Reputation: 1345
I am using a vector assembler to transform a dataframe.
var stringAssembler = new VectorAssembler().setInputCols(encodedstringColumns).setOutputCol("stringFeatures")
df = stringAssembler.transform(df)
**var stringVectorSize = df.select("stringFeatures").head.size**
var stringPca = new PCA().setInputCol("stringFeatures").setOutputCol("pcaStringFeatures").setK(stringVectorSize).fit(output)
Now stringVectorSize will tell PCA how many columns to keep while performing pca. I am trying to get the size of the output sparse vector from the vector assembler but my code gives size = 1 which is wrong. What is the right code to get the size of a sparse vector which is the part of a dataframe column.
To put it plainly
+-------------+------------+-------------+------------+---+-----------+---------------+-----------------+--------------------+
|PetalLengthCm|PetalWidthCm|SepalLengthCm|SepalWidthCm| Id| Species|Species_Encoded| Id_Encoded| stringFeatures|
+-------------+------------+-------------+------------+---+-----------+---------------+-----------------+--------------------+
| 1.4| 0.2| 5.1| 3.5| 1|Iris-setosa| (2,[0],[1.0])| (149,[91],[1.0])|(151,[91,149],[1....|
| 1.4| 0.2| 4.9| 3.0| 2|Iris-setosa| (2,[0],[1.0])|(149,[119],[1.0])|(151,[119,149],[1...|
| 1.3| 0.2| 4.7| 3.2| 3|Iris-setosa| (2,[0],[1.0])|(149,[140],[1.0])|(151,[140,149],[1...|
For the above dataframe . I want to extract the size of stringFeatures sparse vector ( which is 151)
Upvotes: 2
Views: 7503
Reputation: 18042
If you read DataFrame's documentation you will notice that the head
method returns a Row
. Therefore, rather than obtaining your SparseVector
's size, you are obtaining Row
's size. Thus, to solve this you have to extract the element stored in the Row.
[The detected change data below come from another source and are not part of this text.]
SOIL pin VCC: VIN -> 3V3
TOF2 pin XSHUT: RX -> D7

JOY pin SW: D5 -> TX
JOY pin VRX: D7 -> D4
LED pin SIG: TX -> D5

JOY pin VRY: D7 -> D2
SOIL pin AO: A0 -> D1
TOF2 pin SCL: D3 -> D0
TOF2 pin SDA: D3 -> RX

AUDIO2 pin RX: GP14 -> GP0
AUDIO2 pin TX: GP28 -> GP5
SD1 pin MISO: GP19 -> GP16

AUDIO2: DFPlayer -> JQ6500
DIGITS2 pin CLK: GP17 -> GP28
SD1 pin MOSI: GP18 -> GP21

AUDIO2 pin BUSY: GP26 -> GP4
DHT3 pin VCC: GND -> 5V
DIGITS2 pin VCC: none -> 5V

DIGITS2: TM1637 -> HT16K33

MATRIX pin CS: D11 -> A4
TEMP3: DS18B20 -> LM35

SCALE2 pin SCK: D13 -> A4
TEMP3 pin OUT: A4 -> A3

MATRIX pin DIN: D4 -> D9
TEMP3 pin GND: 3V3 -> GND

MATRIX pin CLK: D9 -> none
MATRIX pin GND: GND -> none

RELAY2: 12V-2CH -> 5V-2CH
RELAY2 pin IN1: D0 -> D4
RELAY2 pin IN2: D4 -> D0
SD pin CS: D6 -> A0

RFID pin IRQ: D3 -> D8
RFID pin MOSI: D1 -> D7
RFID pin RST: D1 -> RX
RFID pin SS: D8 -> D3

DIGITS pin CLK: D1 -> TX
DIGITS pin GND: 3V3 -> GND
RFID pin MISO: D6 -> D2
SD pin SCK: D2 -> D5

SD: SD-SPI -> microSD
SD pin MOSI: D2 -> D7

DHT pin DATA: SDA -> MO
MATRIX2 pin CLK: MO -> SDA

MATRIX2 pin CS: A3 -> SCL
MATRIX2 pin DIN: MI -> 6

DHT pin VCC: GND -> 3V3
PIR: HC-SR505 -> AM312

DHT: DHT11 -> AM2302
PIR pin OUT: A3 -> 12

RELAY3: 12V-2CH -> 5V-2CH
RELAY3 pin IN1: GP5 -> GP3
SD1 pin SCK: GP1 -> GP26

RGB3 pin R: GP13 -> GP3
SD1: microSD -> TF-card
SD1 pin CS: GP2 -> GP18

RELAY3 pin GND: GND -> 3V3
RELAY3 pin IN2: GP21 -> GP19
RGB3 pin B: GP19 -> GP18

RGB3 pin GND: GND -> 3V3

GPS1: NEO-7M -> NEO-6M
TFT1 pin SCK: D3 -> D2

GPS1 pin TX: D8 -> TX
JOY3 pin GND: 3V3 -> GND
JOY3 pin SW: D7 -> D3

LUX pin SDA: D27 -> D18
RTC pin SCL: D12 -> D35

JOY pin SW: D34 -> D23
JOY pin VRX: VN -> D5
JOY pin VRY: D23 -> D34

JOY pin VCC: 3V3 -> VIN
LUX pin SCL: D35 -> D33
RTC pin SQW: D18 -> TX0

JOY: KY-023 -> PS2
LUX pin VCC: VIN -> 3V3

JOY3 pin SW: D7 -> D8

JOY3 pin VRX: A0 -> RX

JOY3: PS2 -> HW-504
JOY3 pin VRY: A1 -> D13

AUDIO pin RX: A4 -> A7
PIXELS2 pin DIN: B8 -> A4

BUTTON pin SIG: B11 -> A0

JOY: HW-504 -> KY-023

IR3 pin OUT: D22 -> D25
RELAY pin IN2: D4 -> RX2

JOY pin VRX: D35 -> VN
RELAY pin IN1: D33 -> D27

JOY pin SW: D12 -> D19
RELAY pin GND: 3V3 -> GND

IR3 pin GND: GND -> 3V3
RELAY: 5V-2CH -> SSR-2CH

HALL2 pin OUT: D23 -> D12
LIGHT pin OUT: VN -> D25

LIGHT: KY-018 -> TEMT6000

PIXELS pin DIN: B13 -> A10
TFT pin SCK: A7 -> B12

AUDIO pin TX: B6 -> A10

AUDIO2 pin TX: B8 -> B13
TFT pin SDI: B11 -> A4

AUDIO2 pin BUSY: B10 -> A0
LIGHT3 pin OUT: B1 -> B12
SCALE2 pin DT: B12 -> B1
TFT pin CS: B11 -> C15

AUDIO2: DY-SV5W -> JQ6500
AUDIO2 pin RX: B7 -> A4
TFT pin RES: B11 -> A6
val row = df.select("stringFeatures").head
val vector = vector(0).asInstanceOf[SparseVector]
val size = vector.size
For instance:
import sqlContext.implicits._
import org.apache.spark.mllib.linalg.SparseVector
val df = sc.parallelize(Array(10,2,3,4)).toDF("n")
val pepe = udf((i: Int) => new SparseVector(i, Array(i-1), Array(i)))
val x = df.select(pepe(df("n")).as("n"))
x.show()
+---------------+
| n|
+---------------+
|(10,[9],[10.0])|
| (2,[1],[2.0])|
| (3,[2],[3.0])|
| (4,[3],[4.0])|
+---------------+
val y = x.select("n").head
y(0).asInstanceOf[SparseVector].size
res12: Int = 10
Upvotes: 3